Oil prices jumped Friday after the Organization of the Petroleum Exporting Countries (OPEC) secured a compromise, albeit modest, agreement that effectively will add about 600,000 b/d to the market, or around 0.5% of global supply.
The Saudi-led cartel of 24 OPEC and non-OPEC members in its 174th meeting in Vienna agreed to adjust the production reductions and raise output by 1 million b/d; global output has been reduced by 1.2 million b/d since the start of 2017.
In reaction, crude oil traded higher on the New York Mercantile Exchange Friday, gaining more than 5%.
OPEC and its allies, which include Russia, will share in the planned increase. Because some members for now cannot raise output, the actual amount to be returned to the market is estimated to be closer to 600,000 b/d than 1 million b/d.
Speaking to reporters after the meeting, Saudi Energy Minister Khalid al-Falih said, “I don’t think anyone should expect an immediate slug to the market.”
However, in reaction to the news, Brent crude climbed nearly 3% early Friday while West Texas Intermediate prices gained around 2.5%.
The agreement still needed official approval by Russia and OPEC’s other allies, who were to meet Saturday. However, Russia, which initially was pushing for higher production, is said to have helped shape the accord.
Member countries “have exceeded the required level of conformity,” which reached 152% in May, OPEC noted.
“The conference analyzed oil market developments since it last met in Vienna at the end of November and reviewed the oil market outlook for the remainder of 2018,” the cartel said. “The conference noted that the oil market situation has further improved over the past six months, with the global economy remaining strong, oil demand relatively robust, albeit with some uncertainties, and with the market rebalancing evidently continuing.

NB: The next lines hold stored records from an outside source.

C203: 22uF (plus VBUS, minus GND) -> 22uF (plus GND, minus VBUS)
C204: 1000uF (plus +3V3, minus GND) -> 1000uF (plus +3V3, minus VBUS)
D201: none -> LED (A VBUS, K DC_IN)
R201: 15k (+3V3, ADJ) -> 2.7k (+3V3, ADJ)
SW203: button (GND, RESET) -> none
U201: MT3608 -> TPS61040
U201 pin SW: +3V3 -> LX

Moreover, the return of more stability and more optimism to the industry has been welcomed by all stakeholders.”
OPEC said it was “reaffirming its continued commitment to stable markets, the mutual interest of producing nations, the efficient, economic, and secure supply to consumers, and a fair return on invested capital.” It also noted there is an “overall improvement in market conditions and sentiment, and the return of confidence and investment to the oil industry.”

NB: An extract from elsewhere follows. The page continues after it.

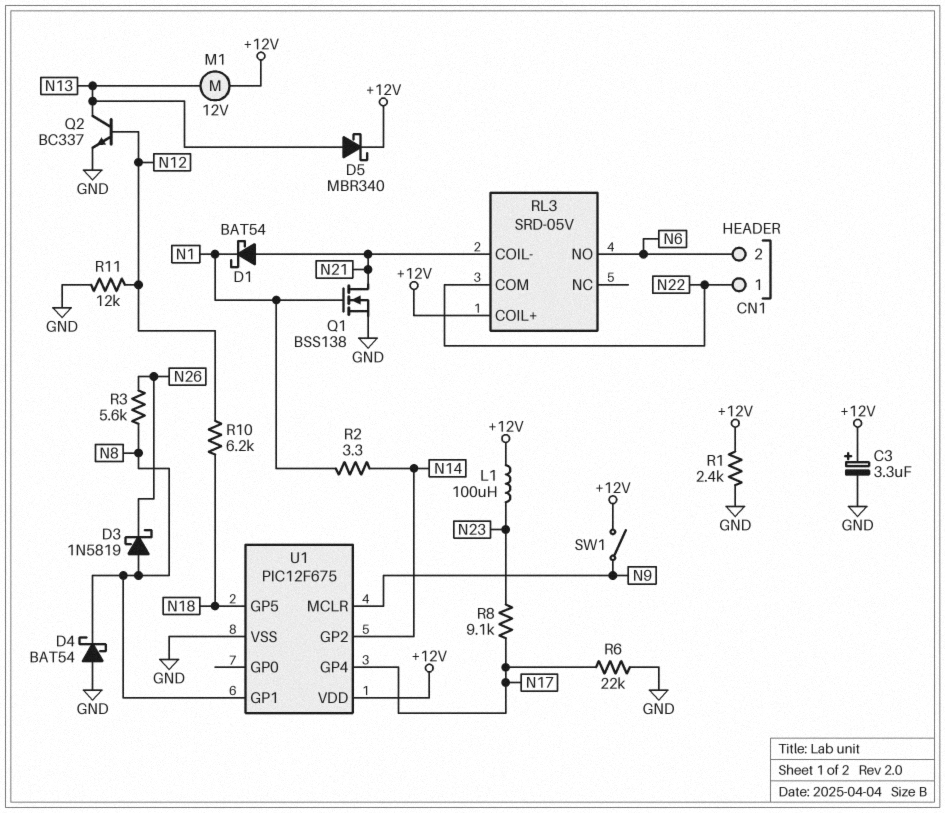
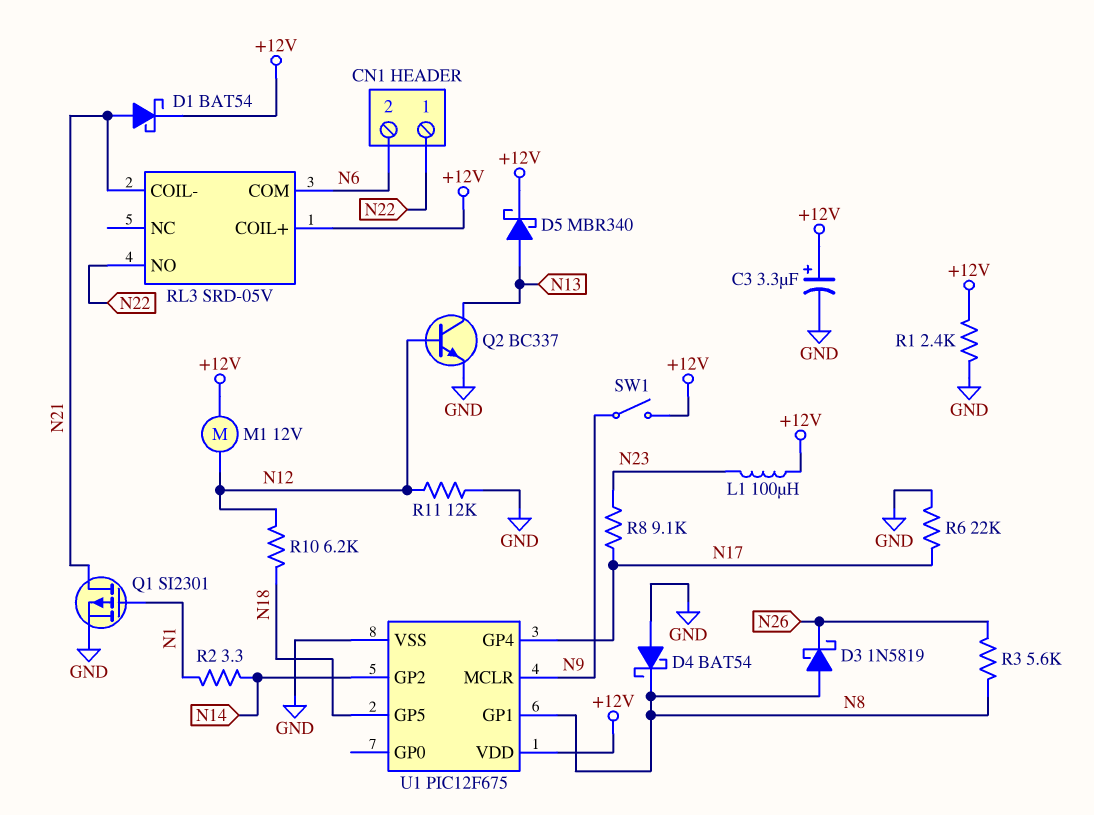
D1: schottky BAT54 (A N21, K N1) -> schottky BAT54 (A N21, K +12V)
M1: motor 12V (+12V, N13) -> motor 12V (+12V, N12)
Q1: NMOS BSS138 (G N1, D N21, S GND) -> PMOS SI2301 (G N1, D N21, S GND)
RL3 pin COM: N22 -> N6
RL3 pin NO: N6 -> N22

In May Brent oil prices topped $80/bbl, triggering President Trump to blame OPEC in a series of tweets.
Even without any prodding, Mizuho Energy analyst Paul Sankey on Friday said there was “really no question” that OPEC would increase output,” despite a “rebellion” led by “ultimately toothless” members Iran, Iraq and Venezuela.
“Global stocks are already modestly below ‘normal,’ and with no re-ramp from OPEC, we would be drawing hard for the next six months to dangerously tight inventory levels,” Sankey said.
Mizuho’s estimate on global crude oil balances “suggest an increasingly tight scenario for 2019-plus, depending on what happens with non-OPEC/U.S. supply.”
Rystad Energy’s Bjomar Tonhaugen, vice president of oil market research, also weighed in and said it was “essential” that OPEC raise output “to avoid an overly tight market and potential price spike in the second half of this year.” If no consensus had been reached, analysts said Saudi Arabia and Russia likely would have chosen to raise output regardless.
By Rystad’s estimates, global oil products demand in 3Q2018 is expected to increase sequentially by 1.1 million b/d on seasonally higher demand for transportation fuels, increased power generation demand in the Middle East and strong natural gas liquids demand growth in the United States. Demand then is forecast to be flat in the fourth quarter, supported by ongoing global economic expansion.
OPEC’s voluntary supply cuts reduced global supply during 2017, but U.S. tight oil production only accelerated. The impact of the cuts “would have been even bigger” if not for the gains in U.S. oil and liquids production, which grew from October 2016 through 2017 by almost 2 million b/d, according to BP plc chief economist Spencer Dale.
“The scale of the increase in U.S. tight oil meant the impact of the production cuts was increasingly offset as we moved through 2017,” he said earlier this month at the unveiling of BP’s annual Statistical Review of World Energy. The speed and scale of OPEC’s ability to raise and reduce output “mean that it continues to have the ability to smooth temporary disturbances to the oil market,” Dale said. “But the relatively rapid response of U.S. tight oil reinforces the limits on OPEC’s power.”
OPEC is scheduled to convene its next regular meeting on Dec. 3.